Cut the duck breasts into strips coat in flour and place in a hot frying pan with either butter of olive oil. I salt and pepper the duck breasts and if I want a little kick I add some crushed red pepper. Add 1 teaspoon chopped garlic and brown the breasts (do not over cook the breasts, just brown them, they will continue to cook in the crock pot). Chop the onions and saute them with mushrooms in butter or olive oil. You can saute the mushrooms and onions with the breasts if you have a large enough pan. Put the 2 cans of cream of mushroom soup in the crock pot add two cans of water.

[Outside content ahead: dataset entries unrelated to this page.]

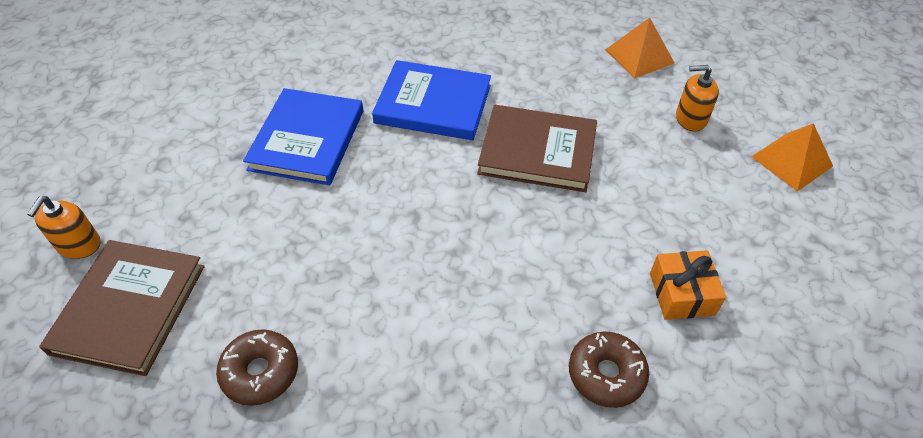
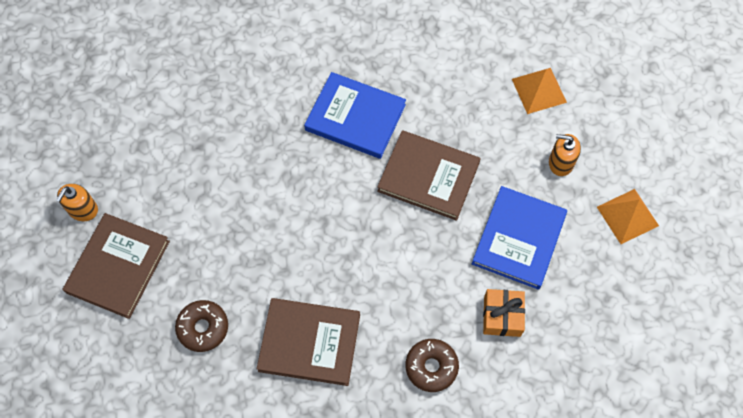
camera: 10 degrees right, 15 degrees up
(307, 140) = (252, 139): blue book -> blue book (519, 239)
(422, 368) = (309, 342): none -> brown book

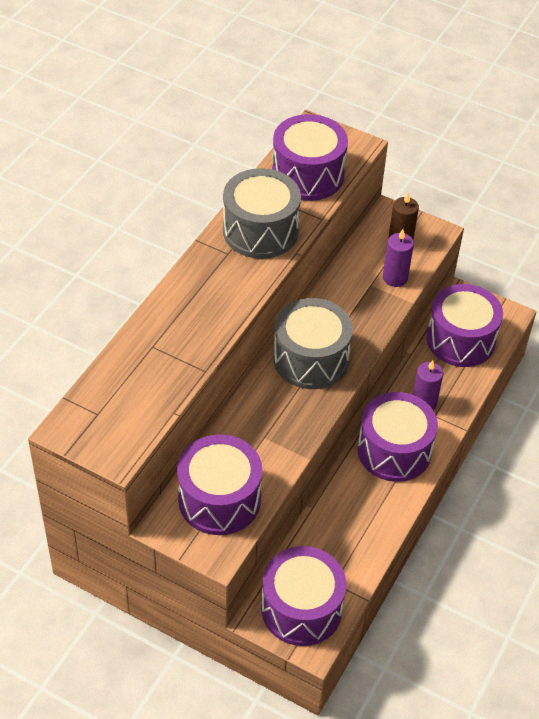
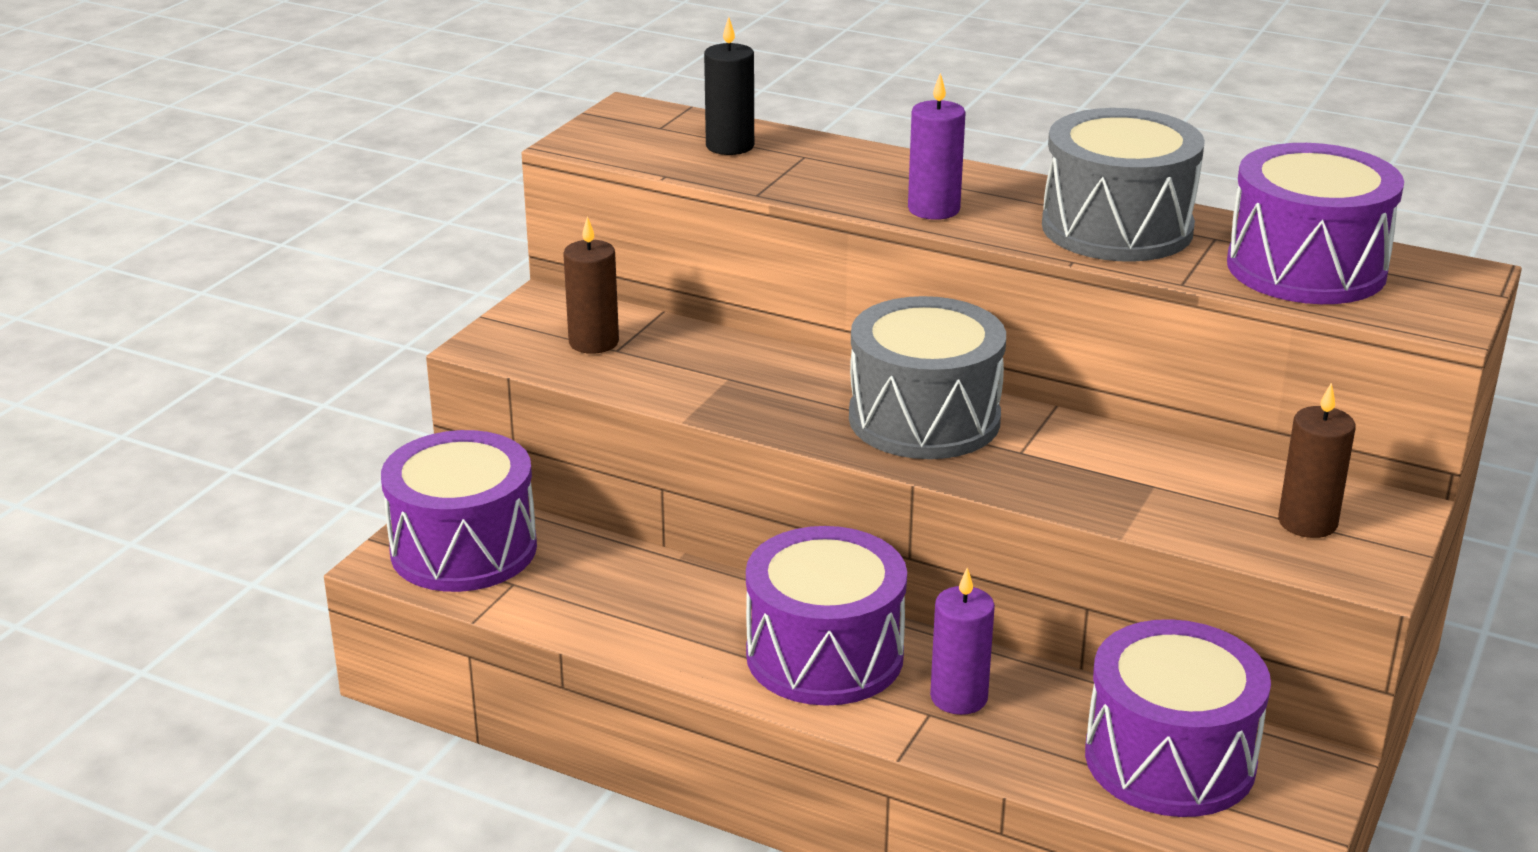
camera: 90 degrees right, 20 degrees down
(134, 380) = (730, 146): none -> black candle
(219, 499) = (593, 342): purple drum -> brown candle
(395, 278) = (1188, 514): purple candle -> purple candle (933, 209)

Cut the breast into bite sized pieces and add them to the crock pot with the mushrooms and onions. Cut the potatoes and pepper into bite sized pieces add them to the pot. Now you can also put a splash of red wine in the fry pan at the end simmer for a minute and add to the crock pot. Then slow cook for 5-6 hours or until the potatoes are done and you have a great stew. You can leave out the potatoes and put the mix over egg noodles, works great this way too.
This recipe work great with goose I had it several times this spring with snows and it was great.
This recipe leaves the duck or goose the same texture as slow cooked roost beef. Enjoy!!!


----------